L’allusion, pour reprendre l’expression de Hespress, est à peine voilée. Une technique d'agression déjà vue qui mèle le vague et la précision, le faux et le vrai. Sans rien révéler de ses sources et sans étayer le chiffre si précis qu’il avance, Abdellah Bouanou assure ainsi que le RNI a « dépensé plus de 250 millions de dirhams » qu’il convertit en centimes pour mieux impressionner, (25 milliards), « soit, dit-il, la valeur de la subvention versée par l’Etat à l’ensemble des partis politiques ». Et s’il ne «ne vise personne » [sic], il relève tout de même que « le fait de rassembler des gens juste pour manger et boire questionne sur la problématique du financement ».

Dans ce « boire et manger » de Bouanou, il y a à boire et à manger. Il faut n’avoir couvert aucune des activités du RNI depuis le congrès de Bouznika en octobre 2016, ou être intentionnellement sourd, ce qui est fort probablement le cas, pour ne rien entendre des débats qu’agitent le RNI. Au lendemain du congrès de Bouznika qui marque la mue entamée par un Rassemblement dans l’abîme, peu misaient un kopeck sur une renaissance de ce parti, beaucoup s’en gaussaient en revanche. Pourtant…
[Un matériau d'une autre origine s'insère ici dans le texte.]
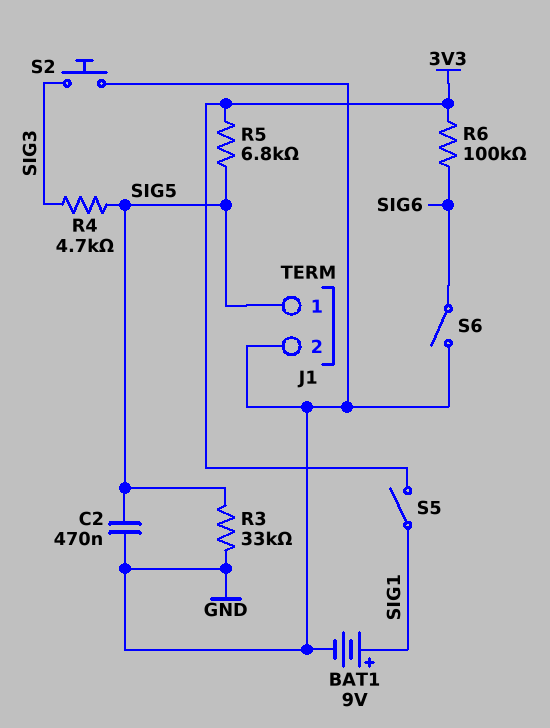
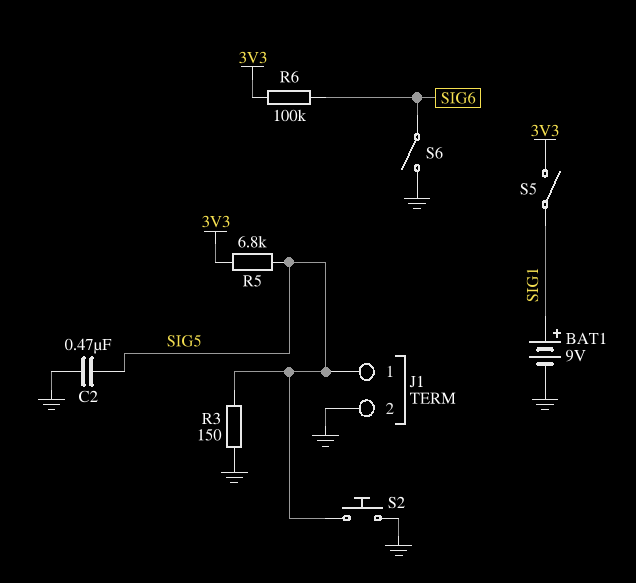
R3: 33k (GND, SIG5) -> 150 (GND, SIG5)
R4: 4.7k (SIG3, SIG5) -> none
S2: button (GND, SIG3) -> button (GND, SIG5)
Une action de proximité méthodique et soutenue

Est-ce à dire que le RNI est en mesure de remporter les élections de 2021 ou de remobiliser l’intérêt populaire pour les législatives à venir ? C’est un autre débat et ses cadres eux-mêmes ne s’aventurent pas à de pareils pronostics. Est-ce à dire encore que le RNI constitue la panacée aux problèmes du Maroc ? Certainement pas, en tout cas pas à lui tout seul.  Des choses ont toutefois été acquises : La restructuration du parti est faite ; des organisations parallèles et dédiées ont été mises en place et elles fonctionnent ; la Jeunesse RNI tient régulièrement ses universités d’été ; une action de proximité méthodique et soutenue à travers les régions et les villes est menées et des débats de qualité sont organisés.

Deux, à Rabat en juillet dernier, retiennent particulièrement l’attention : L’un sur les 20 ans de règne de Mohammed VI, l’autre consacré à l’état de la santé au Maroc. Leur particularité vient du fait qu’ils ne sont pas RNIo-RNI. On y a vu le sémillant économiste Youssef Saadni, le truculent usfpéiste Ali Bouabid, la constitutionnaliste Nadia Bernoussi, le politologue et animateur télé Abdallah Tourabi, le droit-hommiste M’barek Boudarqua, le président du Policy center Karim El Inaoui, l’islamologue franco-marocain Rachid Benzine et autres Omar Charkaoui, Aurélien Duchène, Eugène Daronnat, Younes Abchir, Dominique Reynié…

 Aux discussions, ils ont apporté leur expertise, leur regard critique et leur franc-parler que très peu de partis tolèrent. Leurs contributions ouvrent à la réflexion des perspectives qui nous changent des oukases théologiques des chouyoukhs moyen-orientaux que le PJD a l’habitude d’inviter à sa table.  Si bien que Andallah Bouanou n’a plus trouvé mieux qu’une alliance avec ce qui reste du PAM pour tenter de contenir une formation devenue à ses yeux menaçante.